Thursday, June 17, 2010


This article originally appeared in the 6.17.10 issue of Metroland

Some new developments in controversies we’ve talked about over the last couple of months.

First, there’s been a tiny but significant bit of activity in the Associated Press / Shepard Fairey lawsuit. Fairey’s the guy who created the “Obama Hope” image, using what turned out to be an AP photograph as his template. Fairey and AP sued each other a year ago, the AP claiming infringement and Fairey claiming fair use. Then Fairey cops to lying to everybody, including the court, about which photograph he actually used, and to destroying evidence to hide the fact. Oops.

A couple weeks ago the judge, in the midst of deciding a discovery motion, suggested that the lawyers double down in their efforts to settle the case. Without much elaboration, he said that he felt that sooner or later Fairey was going to lose. Uh-oh. Meantime, Fairey is under criminal investigation for lying to the court. Gulp. Despite the judge’s admonition, I’ve seen little to suggest this one will go away soon.

And then that uniquely Republican tendency of using music for campaigns by musicians who hate Republicans continues apace. David Bryne recently sued Florida Governor Charlie Christ (whom I suppose is not a real Republican anymore) for using the Talking Heads’ “Road to Nowhere” in his campaign for the US Senate. And Rush (yes, Rush!) is going after phony libertarian nutcase Rand Paul for using bits of “Tom Sawyer” and “The Spirit of Radio” in his campaign. Paul apparently is not only using their music during campaign stops, but is also quoting Rush lyrics in his speeches. All copyright issues aside, the idea of a libertarian Rush freak holding any kind of elected office totally skeeves me out. You know what I’m talking about.

But the big news on this front is that Don Henley has for now won his suit against California knuckle-dragging far-right Senate candidate Chuck Devore for the use of a couple Henley songs with rewritten lyrics (i.e. “All She Wants To Do is Tax”) for his failed campaign to run against Barbara Boxer. Just this week the judge rejected Devore’s fair use defense, finding that the new lyrics didn’t directly target Henley nor did they indirectly make fun of Henley’s liberal politics, as Devore had claimed. Because of this, the judge reasoned, Devore’s use wasn’t a parody, and therefore wasn’t fair use.

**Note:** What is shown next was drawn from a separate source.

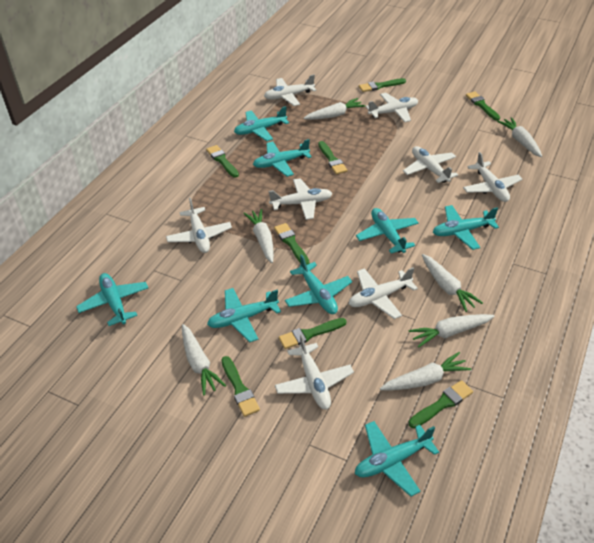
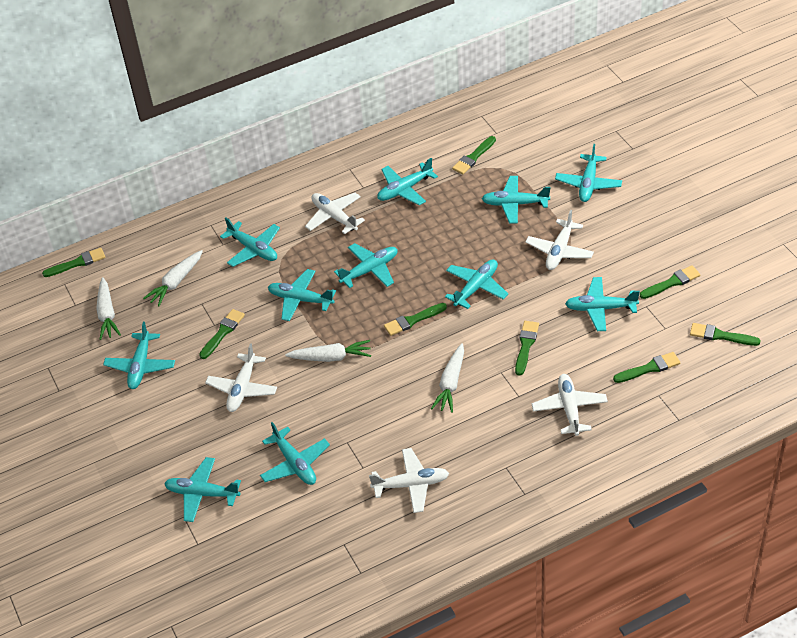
turquoise plane: 8 -> 11
white carrot: 7 -> 4
white plane: 8 -> 5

These developments in both the Fairey and the Henley cases are mildly satisfying to me on the basest level, because I dislike Shepard Fairey and Check Devore and would enjoy seeing them both lose; however, the courts swinging that way they have involve overly restrictive interpretations of the fair use doctrine, and that’s not such a good thing.

As we’ve mentioned before, the trends for fair use, at least in visual art, have been the increasing allowance of the re-use of other’s copyrighted works if the new use is “transformative.” Jeff Koons, for example, was recently allowed to use a big chunk of a fashion photo for one of his tedious paintings commenting on the banality of modern life. And that’s good; it certainly is in keeping with the purposes of copyright law, which is to encourage the creation of new works. And the Koons decision and the growing body of decisions like it recognize the legitimacy of appropriation art, which is probably the most significant art movement of the last 100 years, and which is legitimate, whether you happen to like it or not.

This liberalizing trend has not yet spread to music, where the big record companies and publishers put a big legal kibosh on digital sampling in the early ‘90’s that has yet to loosen up. (Ironically, the transformative use argument gained prominence in a music case we discussed here a few weeks ago—the 2 Live Crew / Roy Orbison case, but has only rarely been applied in music cases since then.) As these big companies become less of a force in the music industry (and they’re losing their hegemony by the second), I think more rational fair use standards for music will emerge and develop.

Whatever the standard, one person’s transformation is often another’s infringement, and the courts in Fairey and Henley may be getting swayed by the facts before them. Is Fairey’s use transformative? Sure it is, in a big way. But is the court going to reward Fairey for lying and cheating? Doubtful. Are Devore’s stupid little ditties transformative of Don Henley’s monstro-hits? I really hate to say it, but I have to say it: of course they are. The courts in both cases are headed in the wrong direction.

This doesn’t bode well for any clarity in the foggy law of fair use, or for any level of comfort for appropriation artists in all media who’ve long labored under a legal cloud. As these cases play out, hopefully they’ll both wind up in appeals courts, where the passions run cooler, the issues get sharper, and the decisions get smarter.